We always have way more cucumbers and tomatoes from our garden than we can handle. This recipe is a delightful way to use them up. If making it ahead, stir in the banana and peach right before serving.
—ANNA DAVIS SPRINGFIELD, MO
PREP: 25 MIN. + CHILLING • MAKES: 24 SERVINGS (1/4 CUP EACH)

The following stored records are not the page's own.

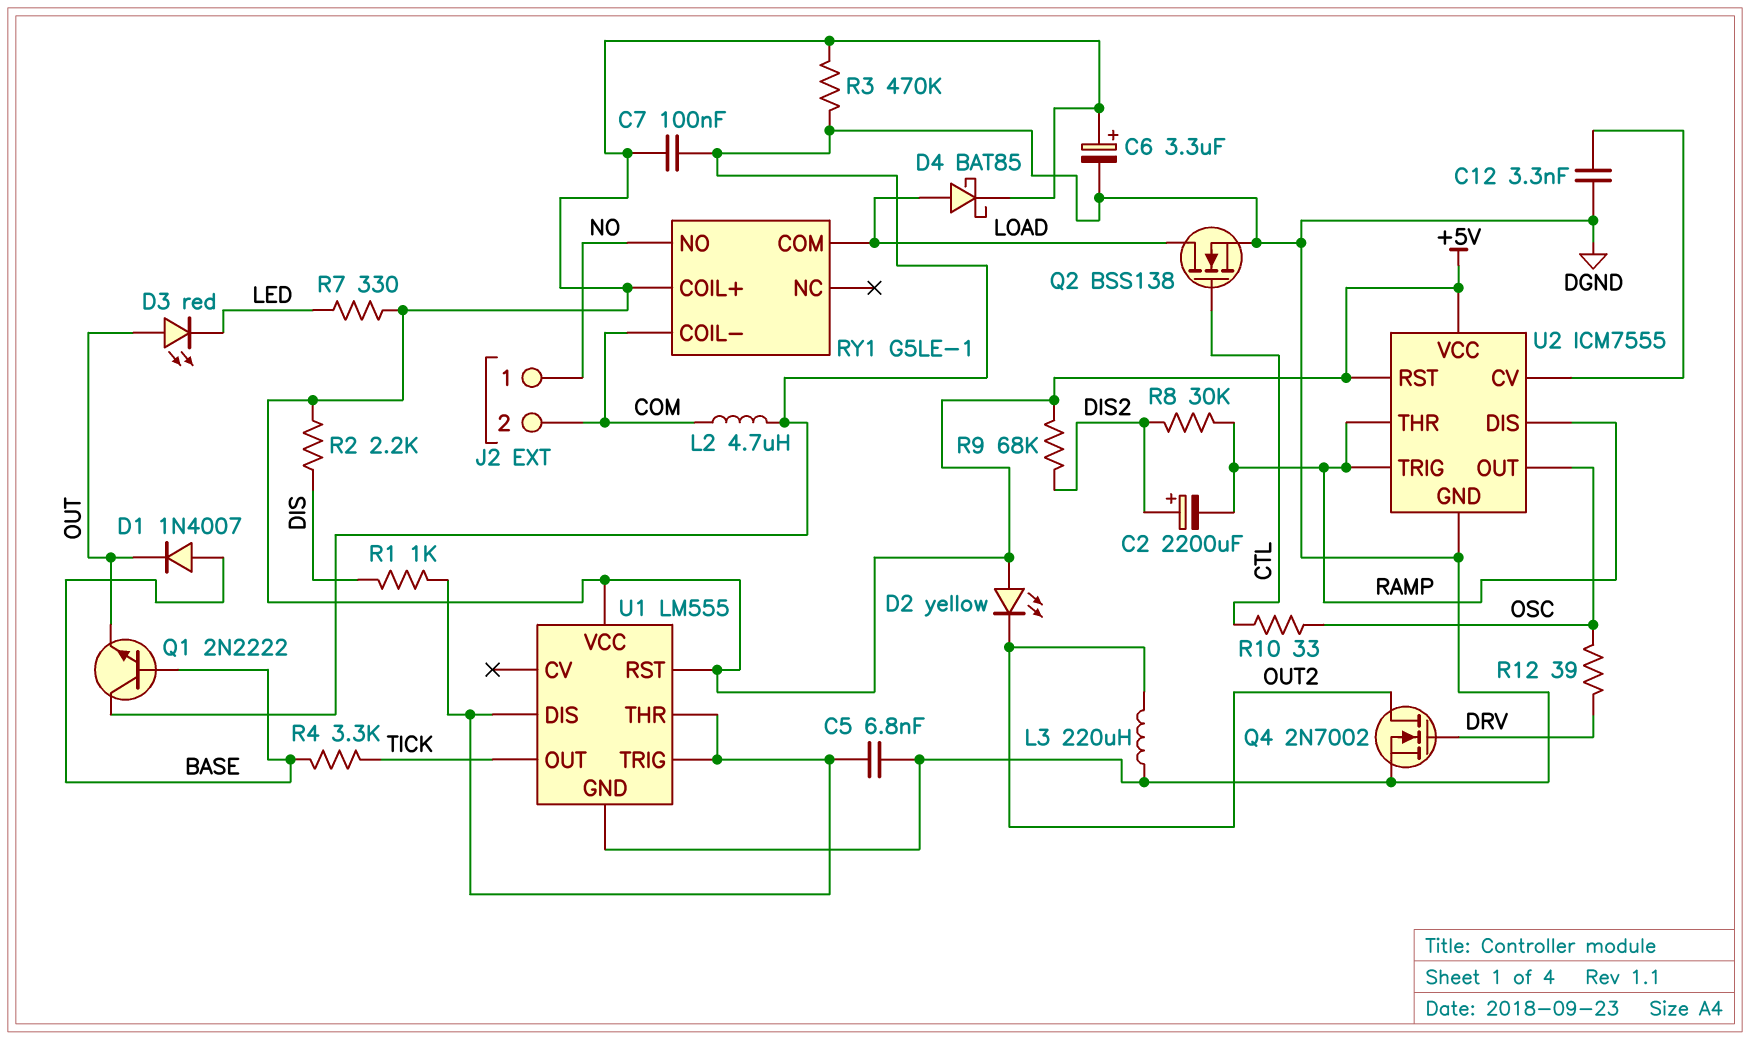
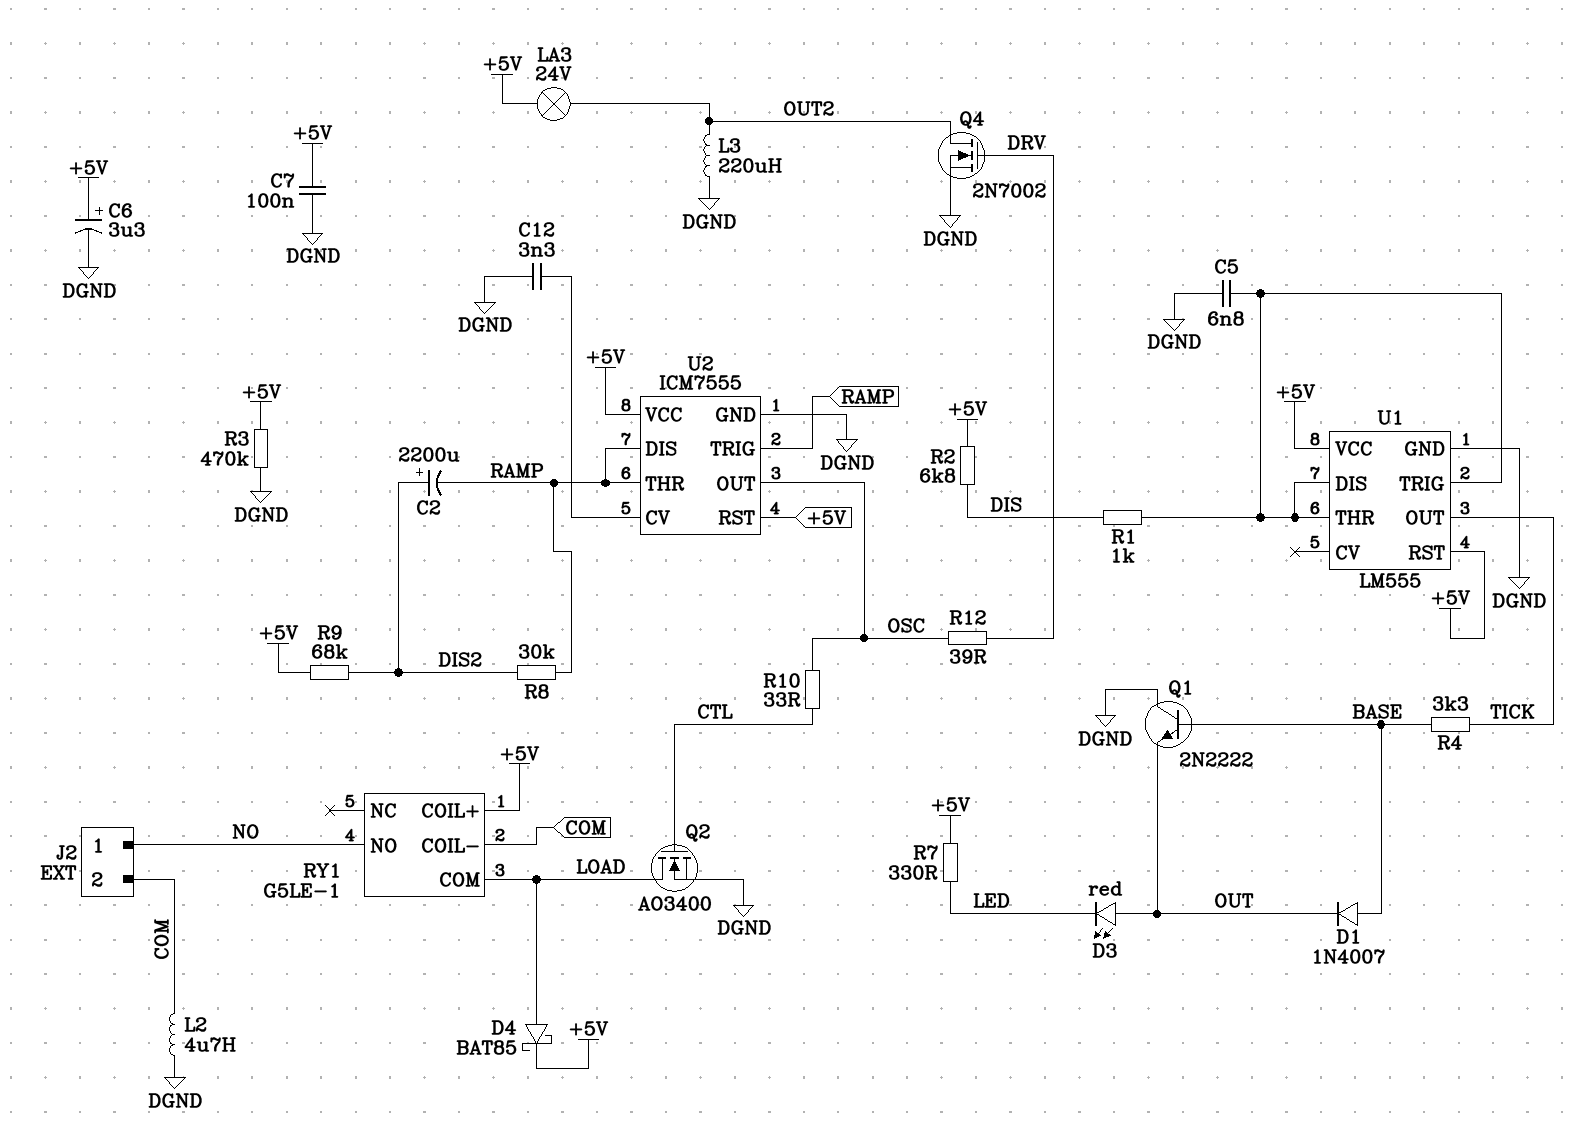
D2: LED yellow (A +5V, K OUT2) -> none
LA3: none -> lamp 24V (+5V, OUT2)
Q2: NMOS BSS138 (G CTL, D LOAD, S DGND) -> NMOS AO3400 (G CTL, D LOAD, S DGND)
R2: 2.2k (+5V, DIS) -> 6.8k (+5V, DIS)

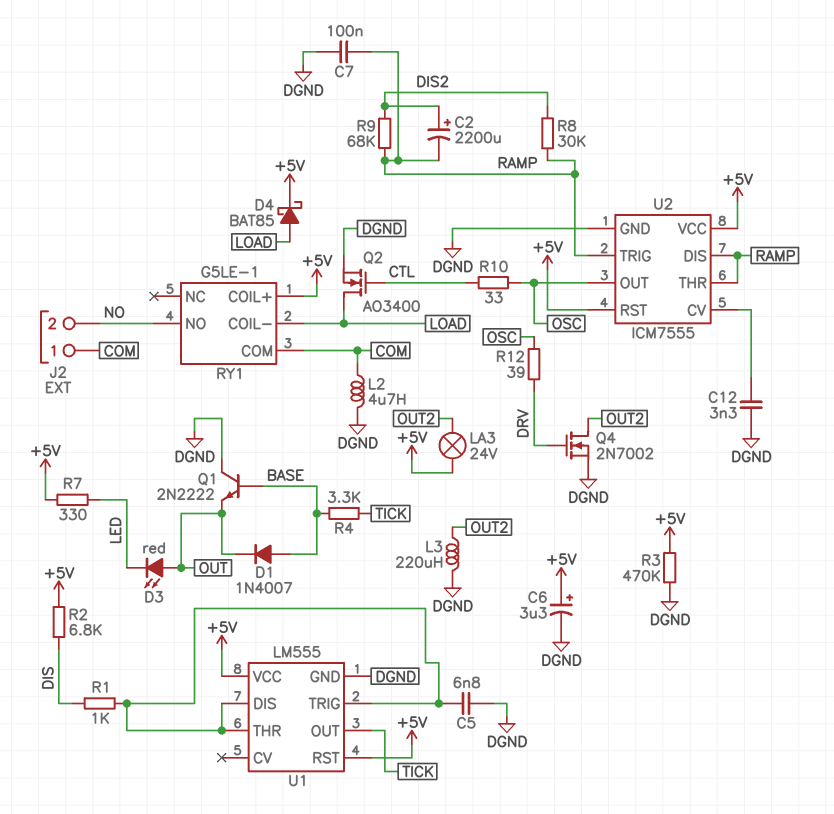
C7: 100nF (+5V, DGND) -> 100nF (DGND, RAMP)
J2 pin 1: NO -> COM
J2 pin 2: COM -> NO
R9: 68k (+5V, DIS2) -> 68k (DIS2, RAMP)
RY1 pin COIL-: COM -> LOAD
RY1 pin COM: LOAD -> COM

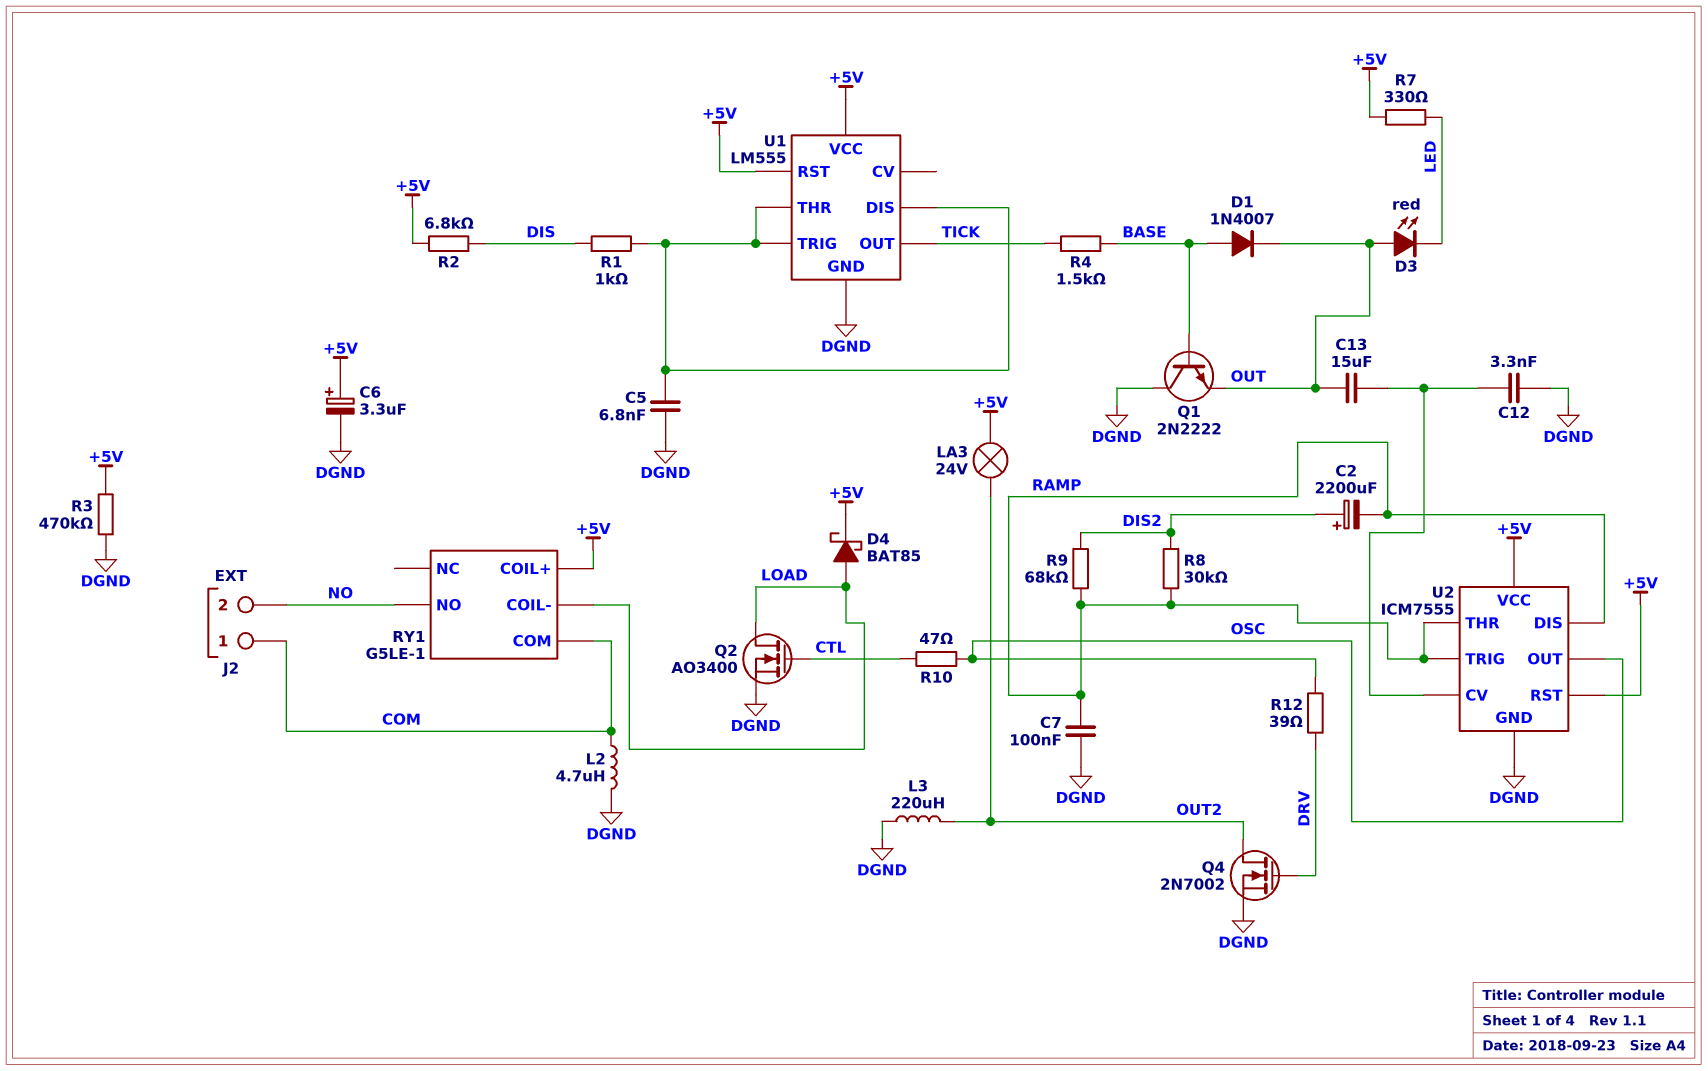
C13: none -> 15uF (OUT, U2/CV)
R4: 3.3k (BASE, TICK) -> 1.5k (BASE, TICK)
R10: 33 (CTL, OSC) -> 47 (CTL, OSC)

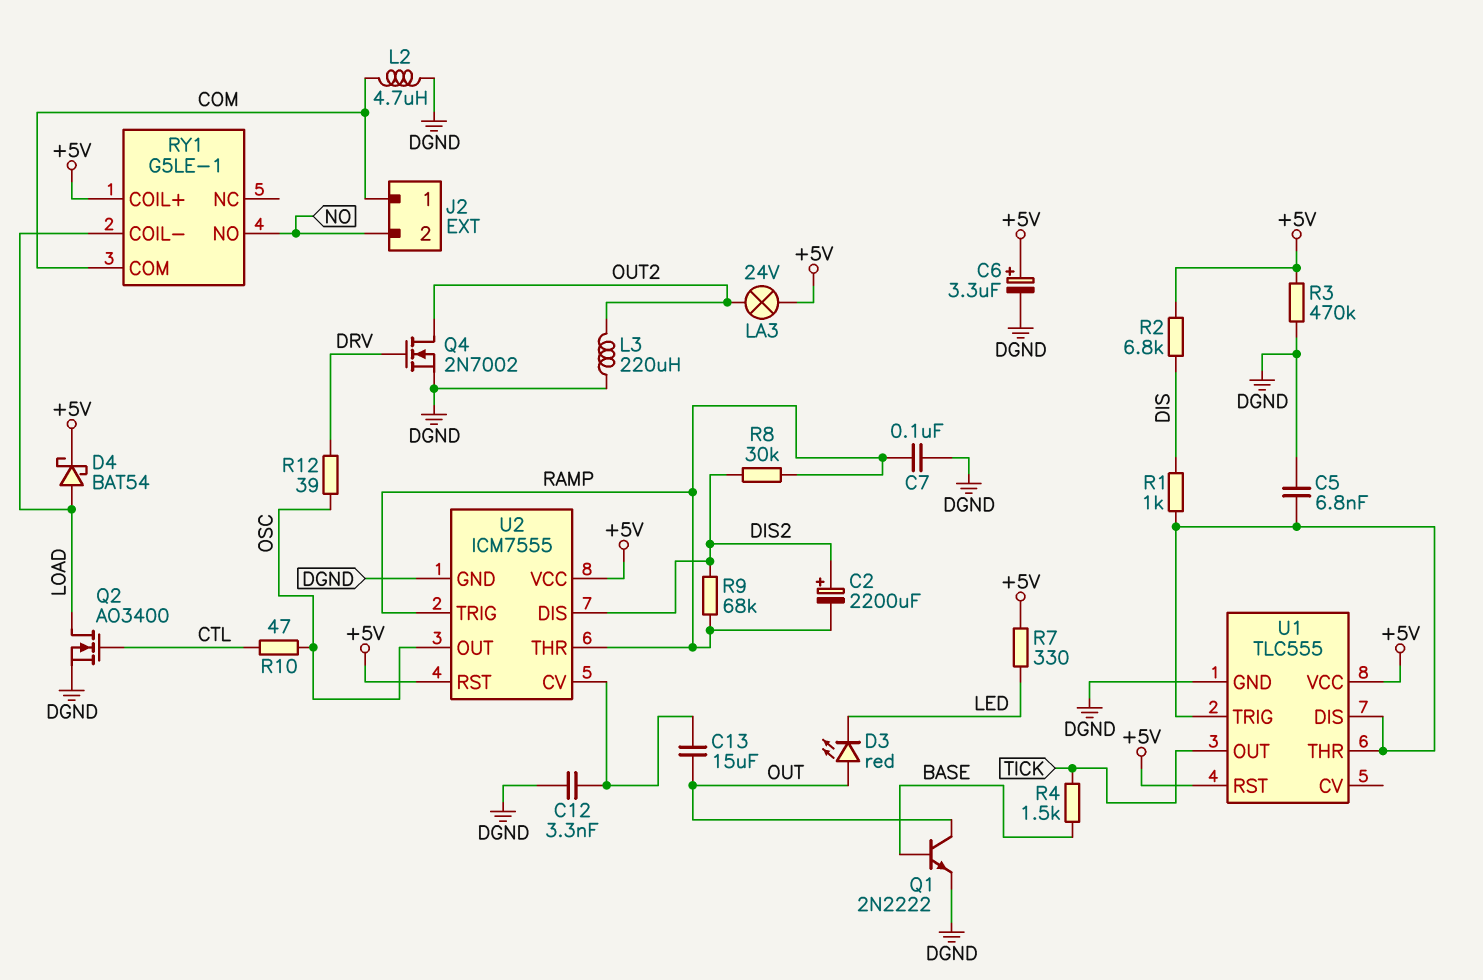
D1: diode 1N4007 (A BASE, K OUT) -> none
D4: schottky BAT85 (A LOAD, K +5V) -> schottky BAT54 (A LOAD, K +5V)
Q1: NPN 2N2222 (B BASE, C DGND, E OUT) -> NPN 2N2222 (B BASE, C OUT, E DGND)
U1: LM555 -> TLC555
U2 pin DIS: RAMP -> DIS2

1 large cucumber, finely chopped
2 medium green peppers, finely chopped
2 medium tomatoes, finely chopped
1 small red onion, finely chopped
1 small navel orange, segmented and chopped
2 tablespoons lemon juice
1 tablespoon minced fresh cilantro
1 tablespoon minced fresh parsley
1 garlic clove, minced
1/4 teaspoon salt
1/4 teaspoon hot pepper sauce
1/8 teaspoon pepper
1 medium peach, peeled and finely chopped
1 small banana, finely chopped
In a large bowl, combine the first 12 ingredients. Refrigerate at least 30 minutes to allow flavors to blend. Just before serving, stir in the peach and banana.
5 STAR TIP
To easily remove seeds from a cucumber, cut it in half lengthwise, then run a melon baller down the length of both halves to scoop out the seeds. This is much faster than using a knife and wastes little of the cucumber. Finish by chopping the cucumber into small pieces or use as your recipe directs.